Diossina in alimenti, Efsa abbassa livello di assunzione tollerabile

Salute e Benessere

L’Agenzia europea per la sicurezza alimentare, preoccupata per i livelli di diossine nei cibi, ha deciso di abbassare di sette volte la dose settimanale tollerabile per l’esposizione 

Cresce l’allarme per la presenza di diossine e pcb (policlorobifenili) diossina-simili negli alimenti in Europa. L’Agenzia europea per la sicurezza alimentare (Efsa) ha infatti deciso, sulla base di valutazioni precedenti, di abbassare la dose settimanale tollerabile per l’esposizione. In seguito a questo provvedimento, nei paesi europei si è registrato un superamento del nuovo limite di tolleranza massimo indicato in tutte le fasce d’età.
Diossine e PCB diossina-simili sono sostanze chimiche inquinanti che permangono nell'ambiente per anni e si accumulano a bassi livelli nella catena alimentare, in particolare nei tessuti grassi degli animali. Il loro utilizzo nell’industria è vietato dagli anni ’80 e questo ha contribuito a una loro diminuzione negli alimenti e nei mangimi negli ultimi 30 anni.

Nuova soglia sette volte più bassa

La valutazione del rischio connesso a queste sostanze è stata portata a termine da un gruppo di esperti dell’Efsa, guidati dal dottor Ron Hoogenboom.

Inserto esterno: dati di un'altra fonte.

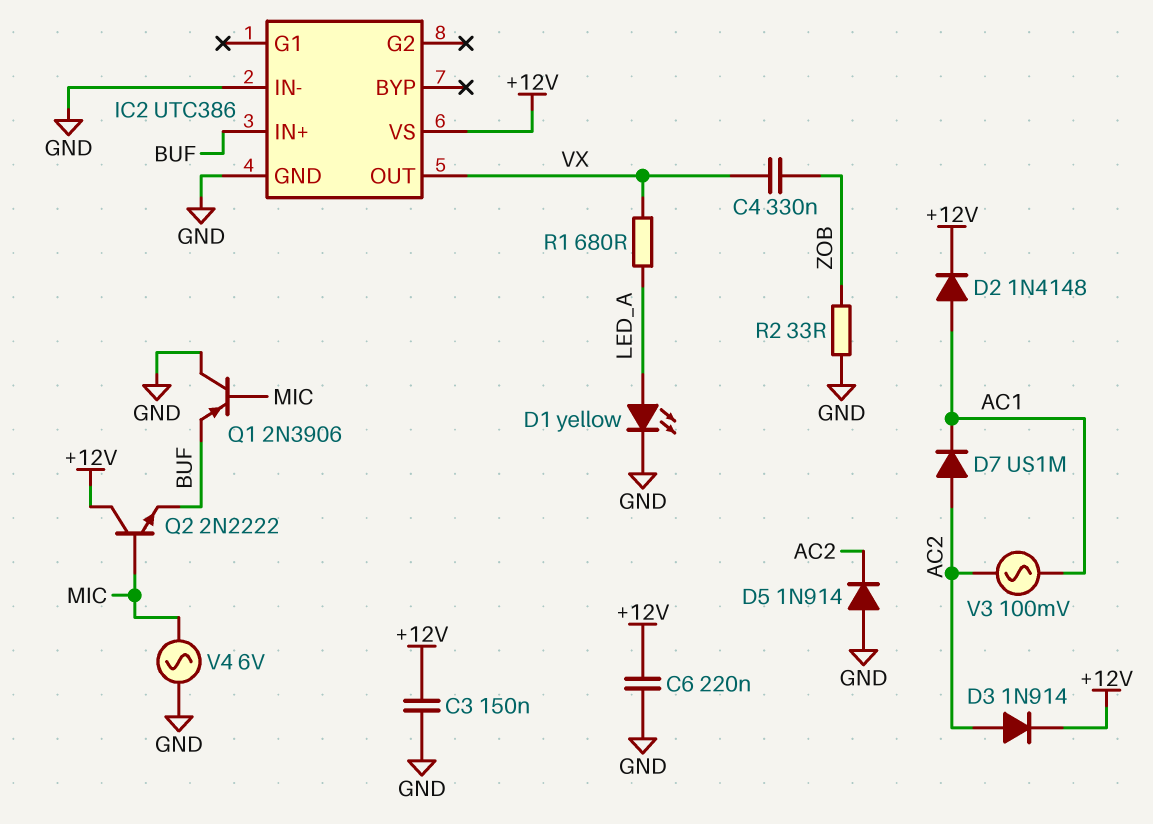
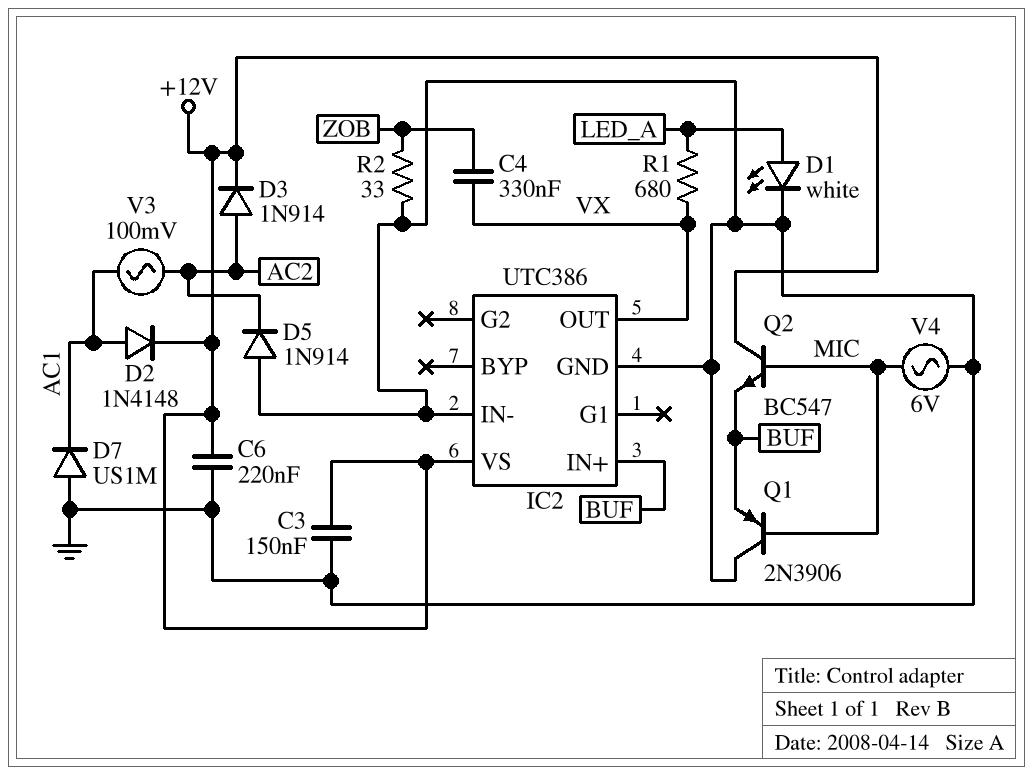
D1: LED yellow (A LED_A, K GND) -> LED white (A LED_A, K GND)
D7: diode US1M (A AC2, K AC1) -> diode US1M (A GND, K AC1)
Q2: NPN 2N2222 (B MIC, C +12V, E BUF) -> NPN BC547 (B MIC, C +12V, E BUF)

L’equipe, dopo alcuni test e discussioni con partner nazionali dei paesi europei, ha stabilito un nuovo livello di assunzione settimanale tollerabile (Dst), pari a 2 trilionesimi di grammo per chilogrammo di peso corporeo. La nuova Dst è di sette volte inferiore rispetto alla precedente adottata dalla UE. “Motivi principali dell’abbassamento sono stati la disponibilità di nuovi dati epidemiologici e sperimentali da animali circa la tossicità di queste sostanze e la disponibilità di tecniche di modellazione più precise per prevederne i livelli di accumulo nell’organismo umano nel corso del tempo”, ha dichiarato il dottor Hoogenboom.

Esposizioni medie 15 volte superiori al limite

I principali alimenti nei quali si concentra maggior quantità di diossina sono il pesce (in particolare quello grasso), i formaggi e la carne di animali allevati. "Le esposizioni medie ed elevate erano rispettivamente fino a cinque e 15 volte la nuova dose settimanale tollerabile in adolescenti, adulti e anziani. Nei bambini piccoli e in altri bambini fino a 10 anni di età si è visto un simile spettro di superamento della DST”, ha rilevato Hoogenboom. “Tali superamenti sono un problema per la salute, ma è possibile che la tossicità dei PCB diossina-simili più pericolosi sia stata sovrastimata”. Nuovi test saranno dunque necessari per capire l’effettiva pericolosità di queste sostanze per la salute dell’uomo.